Strafbar macht sich unter anderem, wer öffentlich eine Gruppe von Personen wegen ihrer Rasse, Ethnie oder Religion herabsetzt oder aus einem dieser Gründe Völkermord oder andere Verbrechen gegen die
Menschlichkeit leugnet, gröblich verharmlost oder zu rechtfertigen sucht (Art. 261bis Abs. 4 StGB). Dass in den Jahren 1915 und
1916 zwischen (mindestens) 300'000 und 1,5 Millionen armenische Kinder, Frauen und Männer einer systematischen ethnischen Vertreibung sowie Massentötungen durch Verantwortliche des Osmanischen
Reichs zum Opfer gefallen sind, wird praktisch von keinem ernstzunehmenden Historiker in Abrede gestellt. Am 16. Dezember 2003 anerkannte der Schweizer Nationalrat offiziell den Völkermord an den
Armeniern. Völkermord und Verbrechen gegen die Menschlichkeit werden im Übrigen in Art. 264 und 264a StGB näher definiert.
Der Fall Perincek:
Wie Medienberichten entnommen werden kann, handelt es sich bei Dogu Perincek um einen
extremistischen türkischen Nationalisten. Er wurde im August 2013 (u.a. wegen Verschwörung und Putschplänen gegen die
demokratisch gewählte türkische Regierung) von einem türkischen Gericht zu lebenslanger Haft verurteilt und befindet sich heute im Gefängnis. Offenbar als Reaktion auf den Entscheid des
Nationalrates vom 16. Dezember 2003 liess Perincek im Mai, Juli und September 2005 (in Lausanne,
Opfikon und Köniz) öffentliche Veranstaltungen durchführen, an denen er wiederholt den Genozid an den Armeniern in
Abrede stellte. Zwar räumte er ein, dass Massaker und
Deportationen stattgefunden hätten. Er rechtfertigte diese
aber als «legitime Kriegshandlungen» und mit der Behauptung, die Armenier hätten ihrerseits analoge
Massaker und Deportationen an Türken begangen. Im Jahr 2007 verurteilte die Waadtländer Justiz Perincek wegen Rassen- diskriminierung
zu einer bedingten Geldstrafe von Fr. 9'000.--, einer Busse von Fr. 3'000.-- und einer Genugtuungsleistung von Fr.

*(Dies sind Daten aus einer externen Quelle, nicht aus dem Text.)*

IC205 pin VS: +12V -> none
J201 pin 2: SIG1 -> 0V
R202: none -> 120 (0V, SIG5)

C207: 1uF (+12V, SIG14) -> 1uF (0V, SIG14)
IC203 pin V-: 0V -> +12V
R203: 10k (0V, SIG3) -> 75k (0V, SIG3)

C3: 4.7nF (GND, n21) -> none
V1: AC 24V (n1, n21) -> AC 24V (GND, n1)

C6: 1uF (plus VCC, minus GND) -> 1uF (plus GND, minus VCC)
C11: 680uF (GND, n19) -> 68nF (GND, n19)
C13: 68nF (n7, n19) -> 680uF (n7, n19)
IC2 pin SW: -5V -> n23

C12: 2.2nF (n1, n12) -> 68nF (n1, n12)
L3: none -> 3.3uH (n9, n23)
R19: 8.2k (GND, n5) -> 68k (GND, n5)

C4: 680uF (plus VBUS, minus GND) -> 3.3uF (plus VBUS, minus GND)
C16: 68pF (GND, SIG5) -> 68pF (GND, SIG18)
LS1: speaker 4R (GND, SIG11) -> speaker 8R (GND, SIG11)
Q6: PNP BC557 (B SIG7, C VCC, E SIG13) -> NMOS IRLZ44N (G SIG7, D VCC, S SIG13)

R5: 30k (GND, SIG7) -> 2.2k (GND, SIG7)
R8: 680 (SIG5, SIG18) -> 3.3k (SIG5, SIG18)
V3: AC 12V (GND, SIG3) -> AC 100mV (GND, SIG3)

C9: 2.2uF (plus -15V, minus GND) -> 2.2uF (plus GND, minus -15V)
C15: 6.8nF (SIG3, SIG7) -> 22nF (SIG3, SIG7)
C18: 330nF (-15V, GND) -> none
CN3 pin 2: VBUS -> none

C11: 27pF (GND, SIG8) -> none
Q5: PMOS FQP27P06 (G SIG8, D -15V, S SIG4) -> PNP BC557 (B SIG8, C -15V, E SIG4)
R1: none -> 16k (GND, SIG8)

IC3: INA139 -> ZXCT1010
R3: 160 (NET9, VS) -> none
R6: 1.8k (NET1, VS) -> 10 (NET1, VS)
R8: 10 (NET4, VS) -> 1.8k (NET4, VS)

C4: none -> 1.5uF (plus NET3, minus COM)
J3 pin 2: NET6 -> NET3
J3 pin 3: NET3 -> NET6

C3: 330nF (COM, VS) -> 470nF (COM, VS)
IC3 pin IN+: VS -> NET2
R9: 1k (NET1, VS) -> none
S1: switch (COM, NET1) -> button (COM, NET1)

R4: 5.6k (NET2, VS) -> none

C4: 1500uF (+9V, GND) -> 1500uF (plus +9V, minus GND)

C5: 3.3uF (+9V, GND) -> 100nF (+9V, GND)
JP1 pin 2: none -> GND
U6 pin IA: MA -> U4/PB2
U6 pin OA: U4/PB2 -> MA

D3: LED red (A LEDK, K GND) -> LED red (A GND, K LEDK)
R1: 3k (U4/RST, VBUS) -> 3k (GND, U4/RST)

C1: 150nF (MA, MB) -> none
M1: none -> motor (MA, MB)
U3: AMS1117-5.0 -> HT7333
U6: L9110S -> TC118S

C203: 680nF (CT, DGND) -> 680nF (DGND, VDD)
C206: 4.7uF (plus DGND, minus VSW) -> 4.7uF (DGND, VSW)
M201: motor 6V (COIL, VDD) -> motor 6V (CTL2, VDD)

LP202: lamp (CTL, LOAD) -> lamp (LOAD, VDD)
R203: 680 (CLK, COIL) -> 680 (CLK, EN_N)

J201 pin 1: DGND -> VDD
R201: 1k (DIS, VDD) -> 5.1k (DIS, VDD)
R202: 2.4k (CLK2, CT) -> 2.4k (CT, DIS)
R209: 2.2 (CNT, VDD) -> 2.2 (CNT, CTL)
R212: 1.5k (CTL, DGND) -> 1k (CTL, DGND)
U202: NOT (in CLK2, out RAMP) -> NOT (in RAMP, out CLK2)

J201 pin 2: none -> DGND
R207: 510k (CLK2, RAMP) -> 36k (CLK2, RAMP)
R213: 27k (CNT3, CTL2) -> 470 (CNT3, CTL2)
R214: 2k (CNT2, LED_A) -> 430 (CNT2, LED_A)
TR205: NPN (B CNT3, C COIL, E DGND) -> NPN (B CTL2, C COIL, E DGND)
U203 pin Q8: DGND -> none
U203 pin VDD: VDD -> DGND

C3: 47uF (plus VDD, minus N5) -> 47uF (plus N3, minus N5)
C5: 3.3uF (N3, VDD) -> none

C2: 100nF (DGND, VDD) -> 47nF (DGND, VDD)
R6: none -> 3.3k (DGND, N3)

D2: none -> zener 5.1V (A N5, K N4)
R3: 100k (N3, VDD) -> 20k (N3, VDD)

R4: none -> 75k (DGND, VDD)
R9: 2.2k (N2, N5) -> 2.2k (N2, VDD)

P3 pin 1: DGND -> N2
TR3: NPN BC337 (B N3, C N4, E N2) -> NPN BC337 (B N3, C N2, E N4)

1'000.-- zugunsten eines gemeinnützigen Vereins (Association Suisse-Arménie). Das Schweizerische Bundes- gericht bestätigte die Verurteilung mit Urteil vom 12. Dezember 2007 (Urteil 6B_398/2007 =
Pra 2008 Nr. 134 S. 838 ff.). Der EGMR verurteilte die Schweiz deswegen am 17. Dezember 2013 wegen Verletzung der Meinungsäusserungsfreiheit (Art. 10
EMRK).
Die Argumente des EGMR:
Der EGMR argumentiert, Perincek habe die Massaker und Deportationen nicht geleugnet, sondern zu rechtfertigen versucht. Seine Ausführungen enthielten auch historische, juristische und politische Elemente.
Der EGMR übersieht zunächst, dass das Schweizer Strafrecht auch das (haltlose und rassistisch motivierte) Rechtfertigen
von Völkermord ausdrücklich unter Strafe stellt. Sodann besteht für die Behauptung, die Armenier hätten 1915-1916 ihrerseits Hundertausende Türken deportiert und getötet,
nicht der geringste Nachweis, geschweige denn ein wissenschaftlicher Konsens unter Historikern. Mit seinen Behauptungen versuchte Perincek, den
Opfern
des Genozids auf diffamierende Weise die Schuld an den von ihnen erlittenen Verbrechen zuzuschieben. Dies ist eine für extreme Rassisten und Revisionisten
geradezu typische Argumentationsstrategie. Dass das Schweizer Strafrecht auch das (haltlose und diffamierende)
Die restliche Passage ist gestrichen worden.